Isto não é um obituário, é o ponto de vista de um desconhecido que teve a sorte de nascer em liberdade e democracia.
A primeira recordação que tenho de Mário
Soares data de 1986, na candidatura a Presidente com o famoso slogan “Soares é
fixe”. Tinha 9 anos, mas recordo-me desse domingo de eleições, vendo a TV com
os meus pais, quando para surpresa de muitos, foi anunciada a sua vitória. Só
anos mais tarde percebi a importância histórica dessa vitória épica e tangencial
contra Freitas do Amaral à 2ª volta. Em toda a minha vida nunca testemunhei
algo que indicasse a preferência política dos meus pais, excetuando esse dia,
pela reação da minha mãe, percebi que muito provavelmente tinha votado no
candidato que venceu. Não sei bem como explicar mas senti aquela vitória também
como minha. Recordo-me que pela primeira e única vez na vida, desci as escadas
com minha mãe, para saudar na rua uma extensa e eufórica caravana de carros que
passavam. Curiosamente, nunca cheguei a votar em Mário Soares! Depois disso
recordo-me da primeira vez que o vi ao vivo, julgo que foi numa das famosas
presidências abertas em que se deslocou à Assembleia Regional, estando eu nas
galerias com uma turma da escola. Nesse dia pude testemunhar duas características
que lhe são atribuídas. A de homem carismático, que conseguiu cativar a maioria
das crianças já fartas dos muitos discursos e que sossegaram na sua
intervenção, bem como as suas famosas “mini-sestas” no meio dos enfadonhos
discursos de outros intervenientes.
Faz-me alguma impressão um certo
endeusamento que se costuma fazer aquando a morte de alguém, mas faz-me mais
confusão o tamanho da ignorância histórica e dos tiques fascizóides dos ataques
gratuitos nas redes sociais. Mário Soares também cometeu erros. Ninguém é perfeito e os erros e
imperfeições podem ser sempre apontados e criticados, mas no caso em concreto
julgo que os pontos positivos e o que fez por Portugal superam em grande medida.

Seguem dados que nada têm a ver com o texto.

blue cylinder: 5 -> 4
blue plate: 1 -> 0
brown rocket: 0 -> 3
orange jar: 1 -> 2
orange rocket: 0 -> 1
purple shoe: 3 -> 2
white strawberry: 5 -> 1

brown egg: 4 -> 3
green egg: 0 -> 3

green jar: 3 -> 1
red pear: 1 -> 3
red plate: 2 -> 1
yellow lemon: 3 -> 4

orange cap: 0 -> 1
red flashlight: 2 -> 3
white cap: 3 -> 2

E isso foi claro para a maioria e foi devidamente demonstrado por todos os
quadrantes políticos, estratos sociais e profissionais, por quem nunca votou
nele e especialmente pelos seus principais adversários ao longo da vida. Caso
diferente é o fenómeno dos comentário abjetos e sem sentido nas redes sociais,
que caracterizam mais quem os faz do que o visado. Em bom tempo a imprensa
nacional publicou artigos que desmistificaram os recorrentes mitos que se
propagam sobre Soares, alguns desde o tempo do Estado Novo, como o pisar da
bandeira, entre outros.
Foi admirado por muitos e odiado por
alguns, mas não é preciso gostar ou ter votado em Mário Soares para perceber a
sua importância para a democracia em Portugal e para reconhecer que foi o mais
importante político português do século XX, com destaque na história europeia e
dos poucos com dimensão internacional, como foi notório na imprensa estrangeira.
Como alguém recentemente afirmou “Soares não teve sempre
razão, mas teve razão nos momentos fundamentais”.

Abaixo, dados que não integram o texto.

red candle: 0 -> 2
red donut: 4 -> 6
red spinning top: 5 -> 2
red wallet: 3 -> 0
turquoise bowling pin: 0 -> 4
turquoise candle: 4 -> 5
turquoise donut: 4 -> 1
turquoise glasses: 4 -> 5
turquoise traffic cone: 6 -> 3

Admiro o facto de ter sido alguém que
tendo uma vida desafogada, dedicou mais de 30 anos da sua vida pela liberdade e
democracia em Portugal. Tendo 2 licenciaturas e tudo para ter uma carreira em
ascensão, ocupava a sua vida profissional na defesa dos prisioneiros políticos e
no combate à ditadura o que lhe trouxe muitos dissabores, como ter sido preso
12 vezes, deportado e exilado.
Foi um homem de roturas, mas sobretudo
de muitos consensos, em conspiração política permanente, contra a ditadura de
direita e prevenindo uma ditadura de esquerda, contra aqueles que foi considerando
adversários ao longo do tempo, dentro e fora do partido que fundou. Um homem contraditório, que se zangou com grandes amigos
e que fazia dos adversários amigos para a vida.
Chegou a ser um dos primeiros-ministros
mais impopulares e o mais popular de todos os Presidentes da República, com
mais de 70% de votos em 91. Foi muitas vezes excessivo, nomeadamente nos
últimos 15 anos, altura em que na maioria das vezes discordei, mas não se
escondeu no pedestal da história e enquanto teve forças manteve sempre uma
forte intervenção pública pelo que achava ser melhor para Portugal. Um homem
que nunca desistiu, sempre com coragem, até ao último dia da sua vida.
Alguns expressaram um sentimento de orfandade. Não sinto isso, apenas
agradecido e com uma certa apreensão, quando comparo Mário Soares e outros políticos
do seu tempo, com os da atualidade, tanto em Portugal como na Europa.
Em
nome da geração que sempre viveu em liberdade e democracia, obrigado
Mário.
(publicado a 20 janeiro de 2017 no Tribuna das Ilhas)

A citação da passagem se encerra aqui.